2006-12-23 04:29:49 · update #1
The calculator only shows what is called the PRINCIPAL square root, which is the positive one. This is because in a true sense, y = sqrt(x) is not a function.
So when you take the square root of both sides of an equation to try to solve it, you must always check both the positive answer and the negative.
Suppose (3-x)^2 = 4
If you square root both sides to get 3-x = 2, you will find the solution x = 1. But 5 is also a solution, as (3-5) = -2 and (-2) squared is 4. So you need to also look at the equation 3 - x = -2 to get this second answer.
2006-12-23 04:34:11 · answer #1 · answered by hayharbr 7 · 1⤊ 0⤋
I believe the focus of your question is on the +/- 2.
This simply means that both +2 and -2 when squared, give you +4. And of course, the imaginary 'i' is there because you cannot take the square root of a negative number.
If you were to plot the equation y = x^2 on graphic paper, you would get a parabola and 2 of the points on the parabola would be (2, 4) and (-2, 4). Any equation of the second degree (i.e. the highest exponent is 2) produces a parabola which confirms that for each value of y, there are 2 values of x; Except for the maximum or minimum point which is usually found by taking the derivative of the equation.

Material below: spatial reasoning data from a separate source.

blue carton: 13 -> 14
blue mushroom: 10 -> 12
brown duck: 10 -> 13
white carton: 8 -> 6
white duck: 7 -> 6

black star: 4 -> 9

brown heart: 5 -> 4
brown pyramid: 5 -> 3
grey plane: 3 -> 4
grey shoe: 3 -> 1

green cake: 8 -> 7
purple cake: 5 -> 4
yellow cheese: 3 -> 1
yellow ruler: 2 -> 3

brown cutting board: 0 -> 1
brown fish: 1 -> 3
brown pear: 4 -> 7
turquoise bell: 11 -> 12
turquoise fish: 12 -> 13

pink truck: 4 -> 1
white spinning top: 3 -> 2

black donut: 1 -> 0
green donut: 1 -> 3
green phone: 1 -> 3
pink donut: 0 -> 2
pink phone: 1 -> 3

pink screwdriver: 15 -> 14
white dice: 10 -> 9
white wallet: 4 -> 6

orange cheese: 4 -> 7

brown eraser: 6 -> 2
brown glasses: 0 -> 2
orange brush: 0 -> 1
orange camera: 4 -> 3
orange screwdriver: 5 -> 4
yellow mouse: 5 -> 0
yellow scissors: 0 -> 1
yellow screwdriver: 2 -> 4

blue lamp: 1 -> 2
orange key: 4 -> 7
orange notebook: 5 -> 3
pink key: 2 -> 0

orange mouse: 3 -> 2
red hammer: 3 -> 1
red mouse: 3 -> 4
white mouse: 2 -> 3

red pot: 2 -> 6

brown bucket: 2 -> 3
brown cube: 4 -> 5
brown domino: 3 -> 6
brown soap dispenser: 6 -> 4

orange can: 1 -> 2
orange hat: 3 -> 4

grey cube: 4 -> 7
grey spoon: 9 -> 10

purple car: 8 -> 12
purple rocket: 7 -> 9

2006-12-23 06:58:16 · answer #2 · answered by Renaud 3 · 0⤊ 0⤋
You get +/- 0.5i for √-1/4 because it's impossible to get the square root of a negative number. 'i' is a way to notate √-1 and even though you can't get the root of a negative, you might find the possibility of multiplying or powering it so that you get a real number. But if you multiply -2 x -2 you'll get 4. If you multiply 2 x 2 you'll also get 4. The square root of any real number will always have a positive and a negative number.
The difference between 4 and -1/4 is that negative sign before 1/4.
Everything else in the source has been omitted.